Au fil des ans, la musique et nos manières de la consommer ont changé et le travail de Lucie s’est métamorphosé en même temps. Si elle se rappelle autant de CRAZY, c’est aussi que, pour l’époque, il y avait un travail colossal de libération de musique à y faire avec une vingtaine de chansons incluses au film. « Aujourd’hui, ce n’est vraiment plus pareil, dit-elle. Je travaille avec Xavier Dolan sur sa prochaine série et on a 52 chansons à dates et on n’a pas fini ! »
« Il va falloir que tout le monde réexamine ses valeurs pour qu’on donne une visibilité aux artistes locaux »
Le manque d’expérience de certaines productions est l’un des principaux défis pour elle puisque certains ont la « pensée magique ». « On ne peut pas avoir une chanson des Beatles pour pas cher, changer les paroles et faire tout ça en 24h, cite-t-elle en exemple. J’ai énormément de contact et de relations saines dans l’industrie. C’est nécessaire pour faire tout le reste. J’ai obtenu G.I. Joe – qui est une propriété intellectuelle – pour un film, gratuitement, pourvu qu’on ne portât pas atteinte à son image. On a voulu avoir Stairway To Heaven pour Café de flore et on n’a jamais réussi. On a tout essayé. Il y a des petites victoires partout dans mon travail et des déceptions aussi. »
En plus de libérer les droits, Lucie Bourgouin conseille, suggère, propose de nouvelles avenues quand le plan A ne fonctionne pas. « J’aime beaucoup travailler avec ceux qui ont un grand respect de la musique. Xavier Dolan en fait partie. C’est un mélomane et si la chanson qu’il veut n’entre pas dans son budget, il va choisir autre chose plutôt que de me demander de négocier à la baisse. »

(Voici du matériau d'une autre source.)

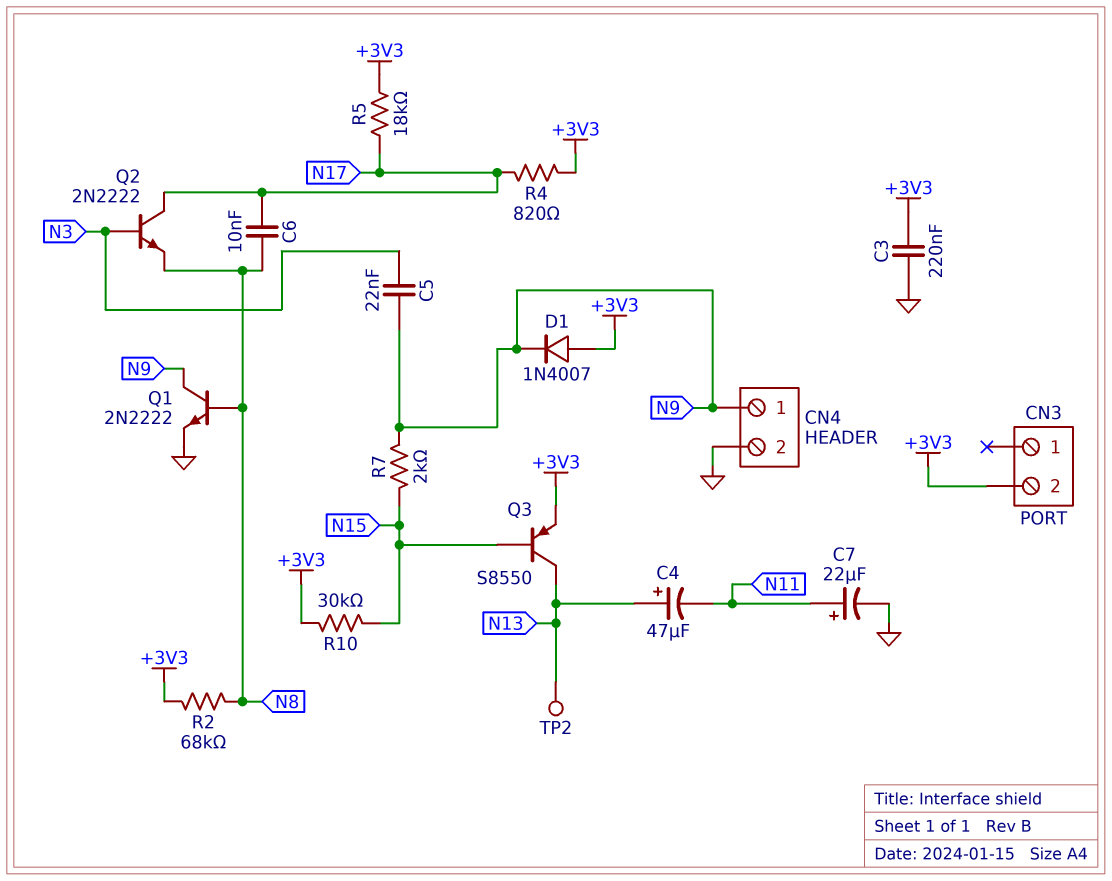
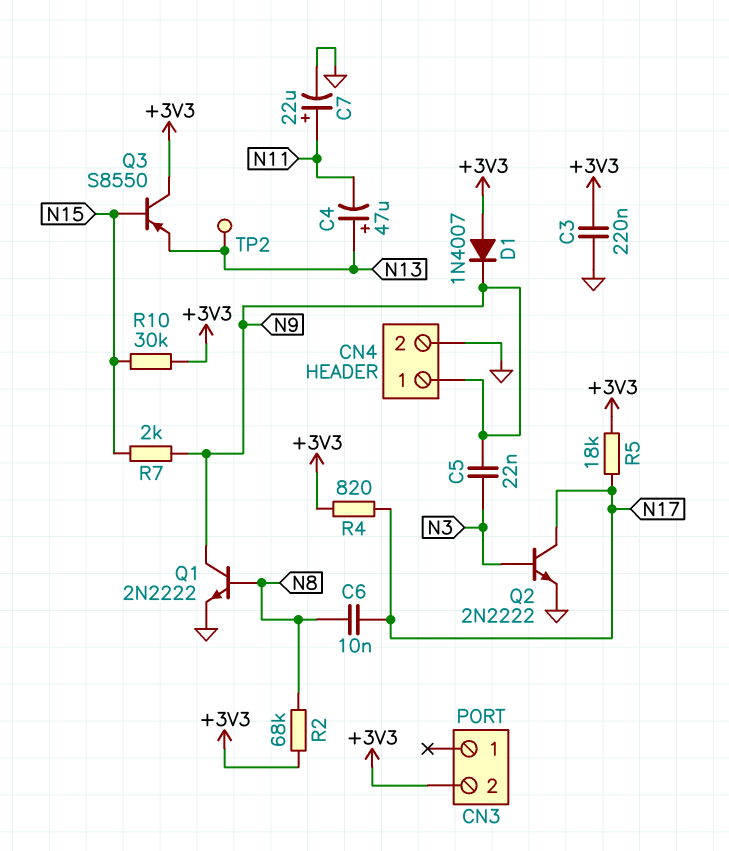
Q2: NPN 2N2222 (B N3, C N17, E N8) -> NPN 2N2222 (B N3, C N17, E GND)
Q3: PNP S8550 (B N15, C N13, E +3V3) -> PNP S8550 (B N15, C +3V3, E N13)

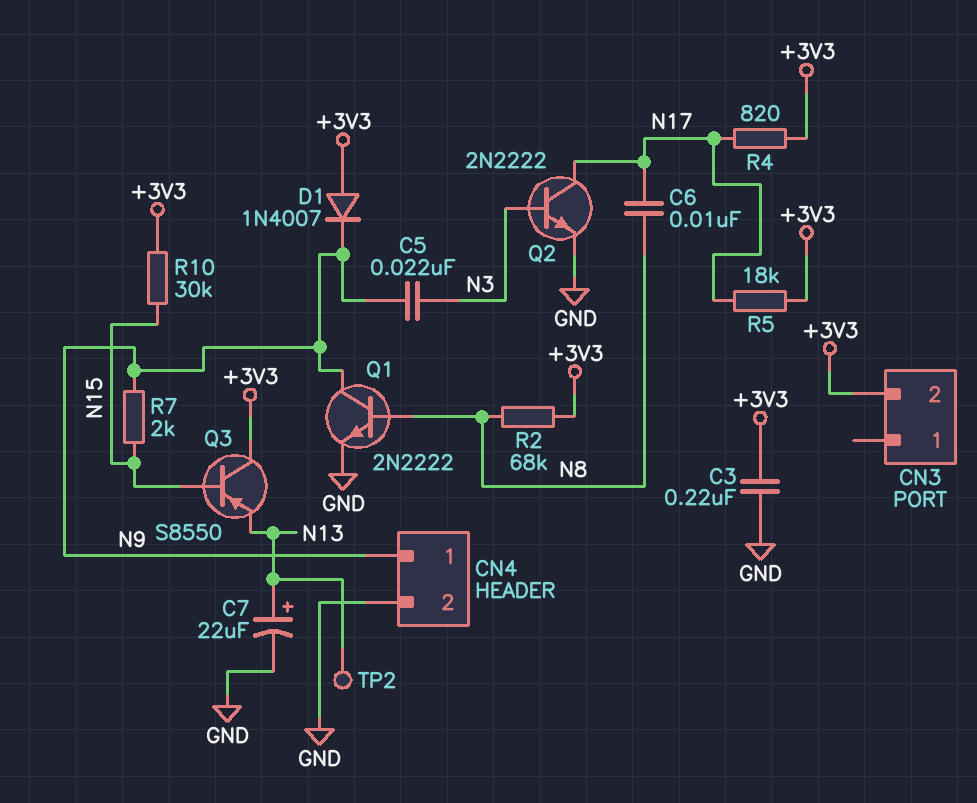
C4: 47uF (plus N13, minus N11) -> none
C7: 22uF (plus N11, minus GND) -> 22uF (plus N13, minus GND)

Au fil du temps, avec les ventes de disques à la baisse partout dans le monde, la libération de droits prend un autre sens. « L’avenir de mon métier est difficile à nommer, croit Lucie. Les ayants droit sont plus exigeants, plus gourmands et c’est normal, car leurs sources de revenus diminuent ailleurs. Il va falloir que tout le monde réexamine ses valeurs pour qu’on donne une visibilité aux artistes locaux avec leurs chansons dans nos productions d’ici, et ce, sans enlever le pain de la bouche des compositeurs de musique à l’image. »
Toutes les relations établies avec le temps auprès des ayants droit sont les solides fondations du succès de Lucie Bourgouin. Presque psychologue et passé maître en diplomatie, elle a passé les 27 dernières années à aller à la rencontre des gens pour que chaque transaction demeure d’abord un geste humain. « Pour faire mon travail, il faut de la patience et de la passion. C’est long et ça prend du temps. » Un métier qui est comme une danse qu’on apprend en dansant.